Densification is necessary — more homes mean better land use, shorter commutes, and lower carbon footprints. But between the pro-density consensus and approved development applications, a crucial question keeps getting skipped: what happens to the community once the cranes leave? A home isn’t just a unit. It’s a school catchment, a library walk, access to a doctor. These are the social connective tissues that turn towers into real neighbourhoods — and most densification policy treats them as someone else’s problem. 

 
 

North York: The Case Study We’ve Been Handing Ourselves 

Toronto’s North York at the Centre plan envisions the Yonge-Sheppard corridor’s population growing from 64,000 to 170,000 over 25–30 years — nearly three times today’s residents. The City’s Community Services and Facilities Strategy identifies the need for up to eight new elementary schools, three secondary schools, 2,077 new child care spaces, and 13,000 square metres of community agency space. What this document reveals is how far behind we already are before a single new building breaks ground. 

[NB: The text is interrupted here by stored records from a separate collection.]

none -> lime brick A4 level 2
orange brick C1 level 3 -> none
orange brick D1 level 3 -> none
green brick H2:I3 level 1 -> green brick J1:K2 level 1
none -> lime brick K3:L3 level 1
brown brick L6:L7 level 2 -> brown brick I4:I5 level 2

This isn’t unique to North York — it’s a national pattern. In Willowdale, parents were sounding the alarm as early as 2017, with local schools past capacity. A 2024 Ontario Financial Accountability Office report found 84.1% of TDSB buildings below their state of good repair. We’re not simply short on schools; we’re short on the right schools in the right places at the right time. 

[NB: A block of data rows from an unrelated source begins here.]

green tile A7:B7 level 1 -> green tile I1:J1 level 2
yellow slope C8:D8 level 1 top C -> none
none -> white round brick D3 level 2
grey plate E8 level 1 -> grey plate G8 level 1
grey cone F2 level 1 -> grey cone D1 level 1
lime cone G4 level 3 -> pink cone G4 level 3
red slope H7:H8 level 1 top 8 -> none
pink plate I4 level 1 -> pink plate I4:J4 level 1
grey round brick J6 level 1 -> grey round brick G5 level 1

The Cities That Got It Right Built Community First 

Singapore’s Punggol Eco-Town, planned for 200,000 residents, succeeded because of sequencing: MRT lines were built alongside the first housing blocks, with schools, parks, and retail planned concurrently. When early residents flagged insufficient amenities, the government accelerated investment rather than simply approving more towers. Copenhagen’s Nordhavn followed the same philosophy, integrating transit, cycling, and community space as structural requirements. Medellín, Colombia went further — building cable car transit to hillside settlements, then adding libraries, schools, and plazas, producing measurable reductions in both violence and poverty. The throughline is consistent: infrastructure investment preceded or ran alongside population growth. 

 
 

The Cost of Getting This Wrong 

Densification without community infrastructure undermines the very goals it was meant to achieve. European studies show that where green spaces are crowded out by new development, community acceptance of density collapses. When communities lack services families need, those with a choice leave — and those who stay face housing less affordable than before. Density without amenity doesn’t produce vibrant urban life; it produces congestion, strain, and political backlash that makes the next densification proposal harder to approve. 

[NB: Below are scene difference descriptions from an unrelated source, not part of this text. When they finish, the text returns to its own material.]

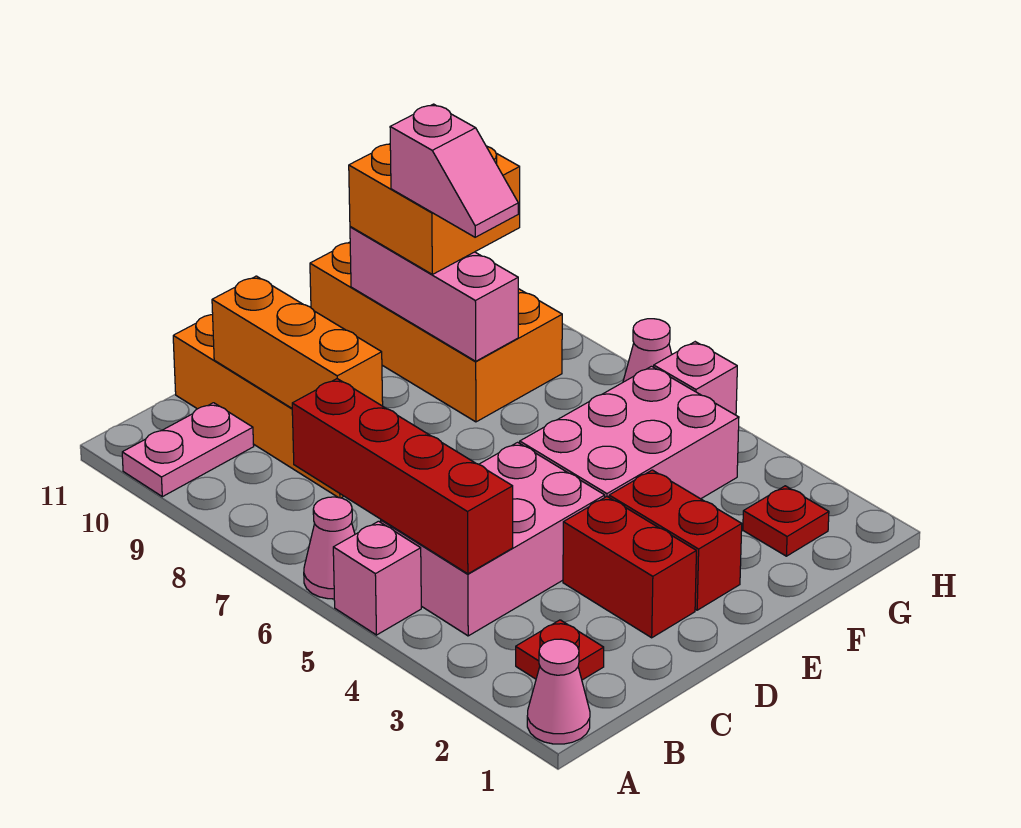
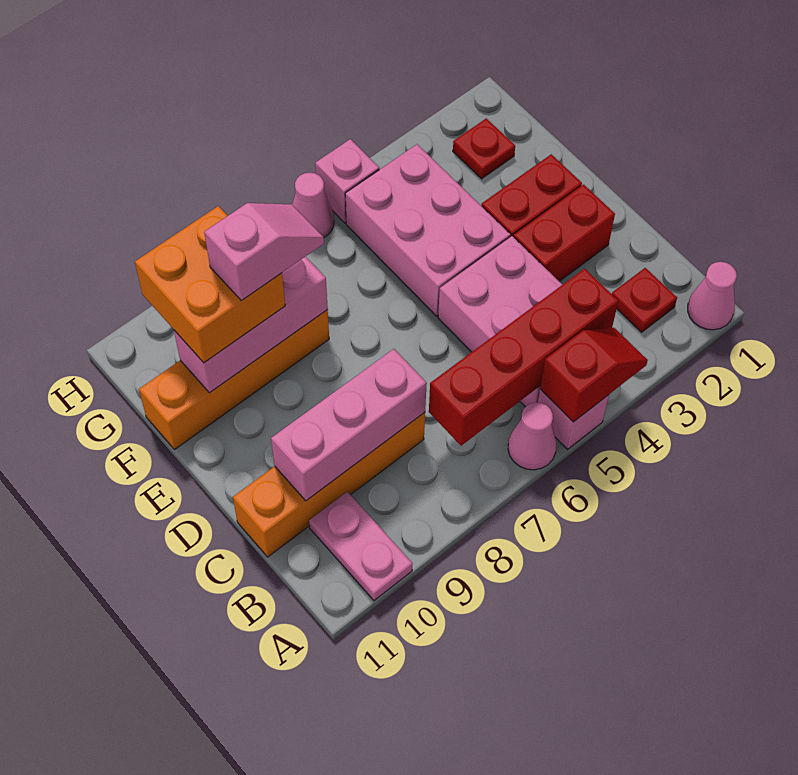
none -> red slope A4:A5 level 2 top 5
orange brick C8:C10 level 2 -> pink brick C8:C10 level 2
orange brick F8:G11 level 1 -> orange brick F8:F11 level 1

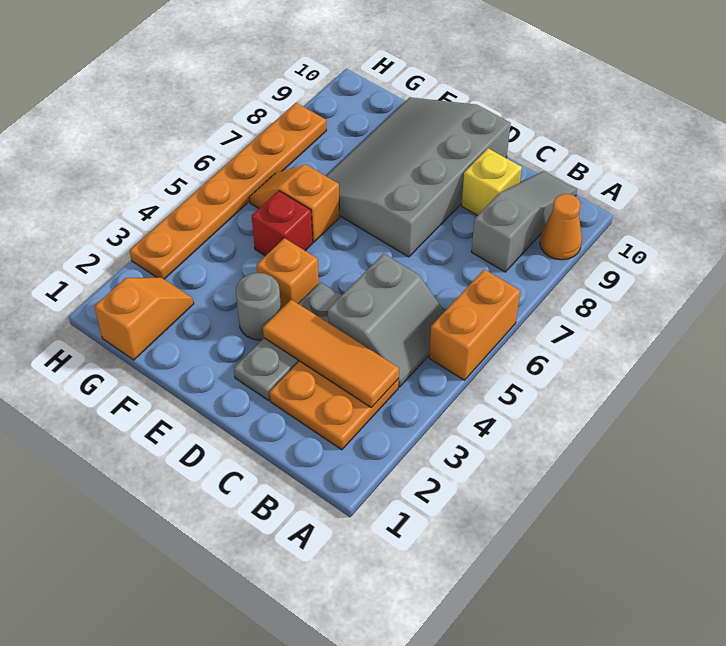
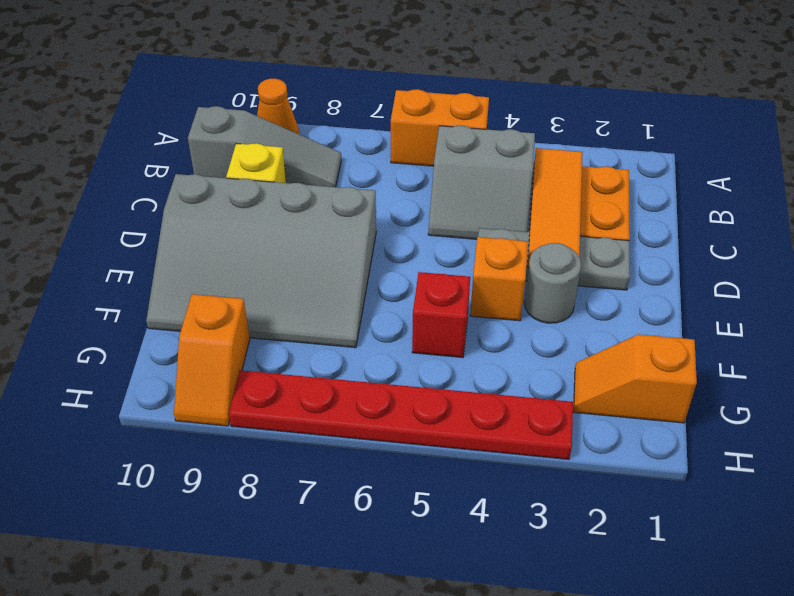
grey slope B4:C5 level 1 top C -> grey slope B4:C5 level 1 top B
grey slope B8:B10 level 1 top 8 -> grey slope B8:B10 level 1 top 10
orange slope F6:G6 level 1 top F -> orange slope G9:H9 level 1 top G
orange plate H3:H8 level 1 -> red plate H3:H8 level 1

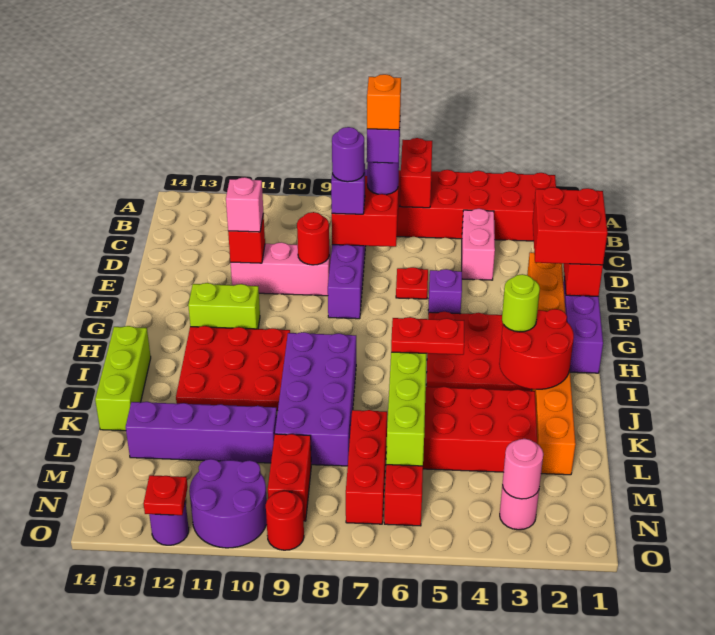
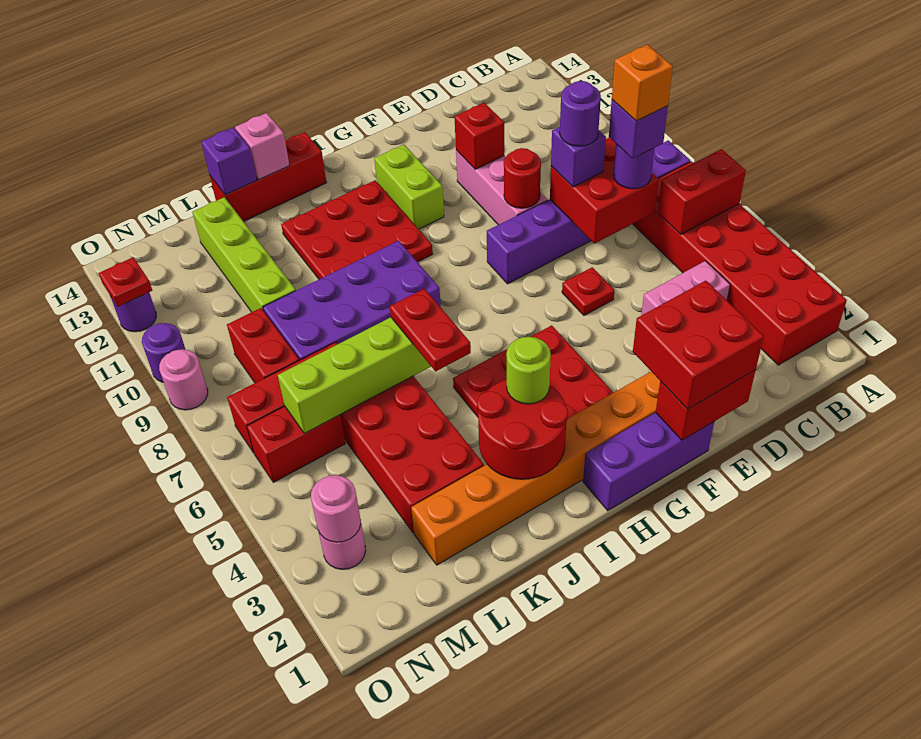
pink brick E11 level 3 -> pink brick J14 level 2
purple brick F5 level 1 -> purple brick K14 level 2
lime brick I14:K14 level 1 -> red brick I14:K14 level 1
purple brick L10:L13 level 1 -> lime brick L10:L13 level 1
red brick M9:N9 level 1 -> red brick M8:M9 level 1
purple round brick N10:O11 level 1 -> purple round brick O10 level 1
red round brick O9 level 1 -> pink round brick O9 level 1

Affordability Can’t Be an Afterthought Either 

Building more units and better communities only solves half the problem if the people who need them most can’t afford to live there. A neighbourhood with excellent schools, parks, and transit becomes an expensive one — and without deliberate affordability planning, community investment can accelerate displacement. We need mixed-income housing requirements, long-term rent protections, and below-market units woven through new developments. Singapore’s Punggol wasn’t just well-timed — it ensured residents across income levels could access the community being built. Canada’s densification agenda needs an equivalent commitment. 


Build the Units. Build the Neighbourhood. 

Canada’s densification agenda is right on principle. But a building permit is not a community, a floor plan is not a school, and a market-rate condo is not an affordable home. The harder work is turning inventory into a coordinated, funded, time-bound delivery plan — one that addresses affordability alongside infrastructure and keeps pace with the towers going up. The model exists. Singapore built it. Copenhagen built it. Medellín built it under far harder circumstances. The question isn’t whether we can afford to build communities alongside housing. It’s whether we can afford not to.